Branded fuel carries a major oil company name, like Shell, BP, or ExxonMobil, and comes with that brand's rules. Unbranded fuel is the same product sold without a major brand name, and it competes on price. The choice shapes a jobber's supply deals, contracts, signage, and back office work.
What branded fuel is
Branded fuel is sold under a major oil company's name. A station that flies a brand flag sells that brand's fuel and follows its program. For a jobber or petroleum marketer, carrying a brand means a supply agreement with that brand, a commitment to volume, and rules on how stations look and operate. In return, the brand brings recognition, marketing, credit card programs, and often a steadier supply in tight times.
What unbranded fuel is
Unbranded fuel is the same refined product sold without a major brand name. It is sometimes called off-brand. A jobber buys it on the open market and sells it to independent stations. The pitch is price. Unbranded fuel usually costs less per gallon at the rack, and independents use that to set sharper street prices.
Worth knowing: branded and unbranded fuel often come from the same refineries and pipelines. The main difference is the brand's additive package and the program around it, plus the contract.
How the two differ for a jobber
The two paths change the business in a few ways:
| Branded | Unbranded |
|---|---|
| Carries a major brand name | Sold with no major brand |
| Brand supply contract and volume commitments | Open-market buying, more flexible |
| Brand image and store standards apply | Fewer image rules |
| Higher rack cost, brand support included | Lower rack cost, compete on price |
| Brand card and loyalty programs | Bring your own loyalty |
| Often steadier supply when fuel is tight | Supply found on the open market |
Which one fits
The right path depends on the market and the operator:
- A station on a busy corner may earn more under a known brand.

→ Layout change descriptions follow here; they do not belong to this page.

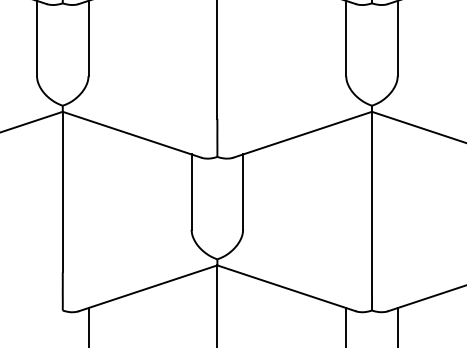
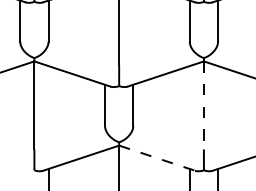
line: (371, 192) -> (203, 105), solid -> dashed
line: (287, 288) -> (157, 158), solid -> dashed

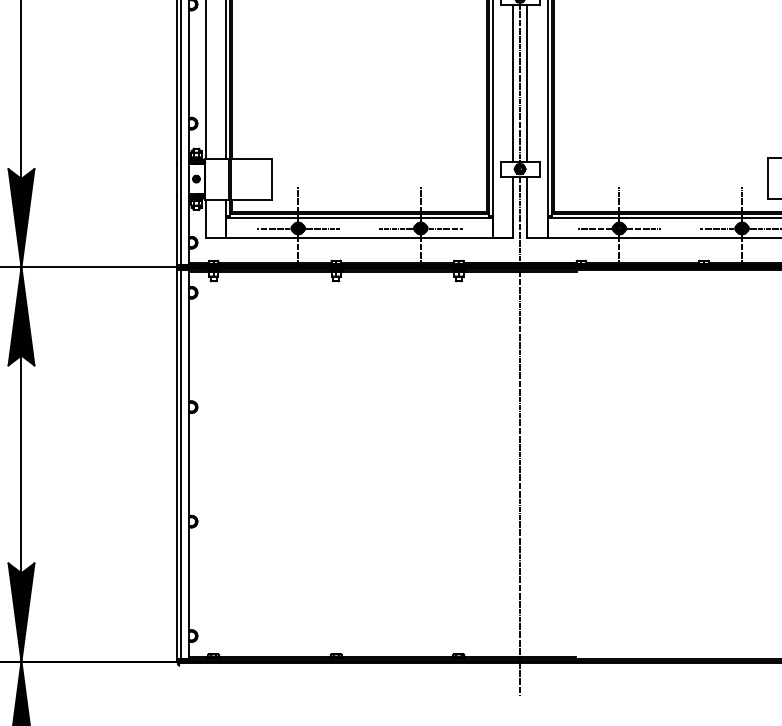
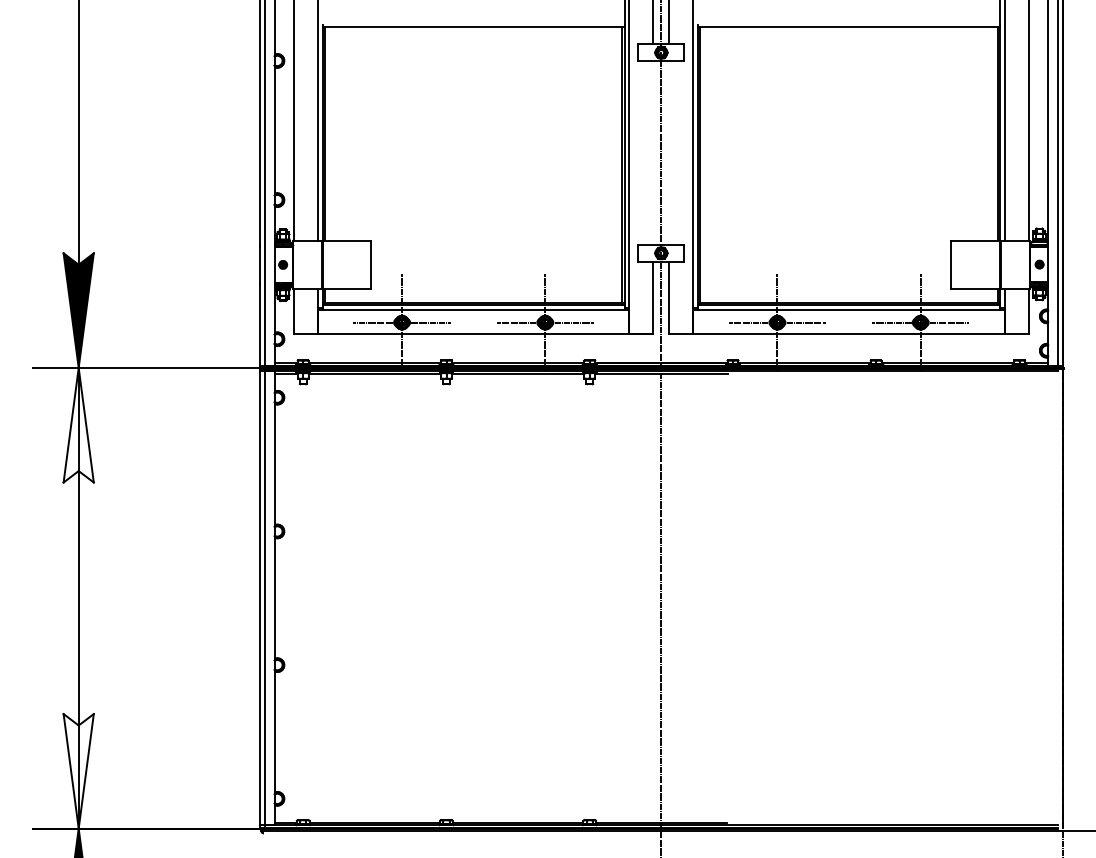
line: (513, 82) -> (653, 152), removed
line: (527, 82) -> (669, 152), removed
fill: (21, 315) -> (78, 424), removed
fill: (21, 612) -> (78, 771), removed

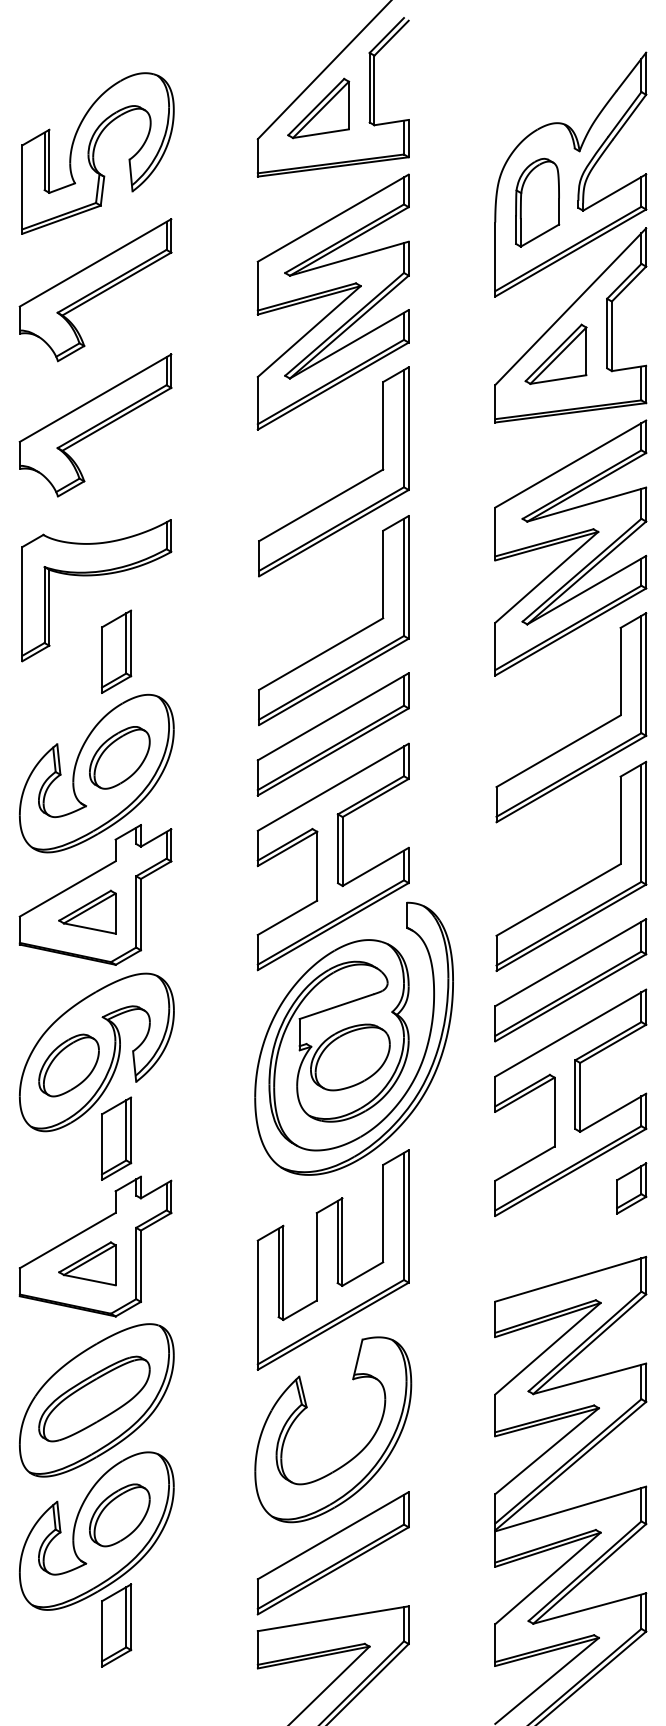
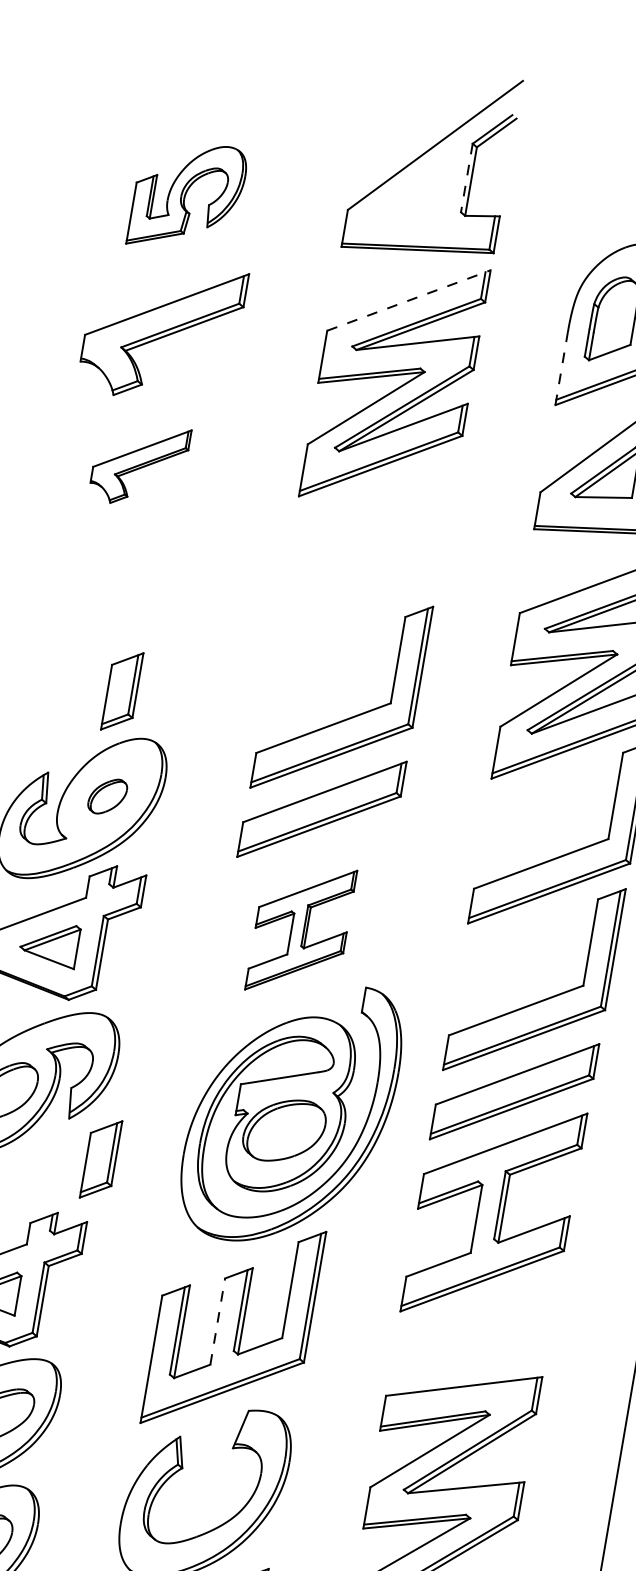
line: (369, 87) -> (466, 177), solid -> dashed
part: (318, 108) -> (412, 189), removed
part: (97, 153) -> (187, 197), size x0.7
line: (333, 217) -> (409, 299), solid -> dashed
line: (495, 259) -> (561, 368), solid -> dashed
part: (95, 425) -> (139, 464), size x0.6
part: (344, 490) -> (374, 570), removed
part: (94, 576) -> (113, 613), removed
part: (119, 757) -> (107, 796), size x0.6
part: (332, 856) -> (300, 929), size x0.6
part: (116, 1138) -> (101, 1159), moved
part: (631, 1188) -> (539, 1307), removed
line: (316, 1256) -> (217, 1321), solid -> dashed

- A price-driven location may do better unbranded with a sharper street price.
- Some jobbers run both, branded and unbranded, across different sites.
Many small and independent petroleum marketers lean unbranded for the lower cost and the freedom. Branded works well where the name and the programs pull traffic.
What it means for your back office
Branded and unbranded each add back office work:
- Branded brings brand reporting, image compliance, and card settlement to track.
- Unbranded puts more weight on shopping the rack and watching the margin, since price is the edge.
- Running both means keeping two sets of supply terms and prices straight.
Good software handles either path, and the mix, in one place. PUP tracks branded and unbranded supply side by side, so your pricing and reporting stay clean whichever you run. New to the trade? Start with what is a fuel jobber.
Common questions
What is the difference between branded and unbranded fuel?
Branded fuel carries a major oil company name and its program rules, with a supply contract and brand support. Unbranded fuel is the same product sold without a major brand, bought on the open market and sold mostly on price.
Is branded fuel better quality than unbranded?
Branded and unbranded fuel often come from the same refineries and pipelines. The main difference is the brand additive package and the program around it, plus the contract, rather than the base fuel itself.
Why do some stations sell unbranded fuel?
Unbranded fuel usually costs less per gallon at the rack, so independent stations use it to set sharper street prices and protect margin without paying for a brand program.
Can a jobber sell both branded and unbranded fuel?
Yes. Many jobbers and petroleum marketers run branded and unbranded across different sites, matching each location to the path that earns the most. It means tracking two sets of supply terms and prices.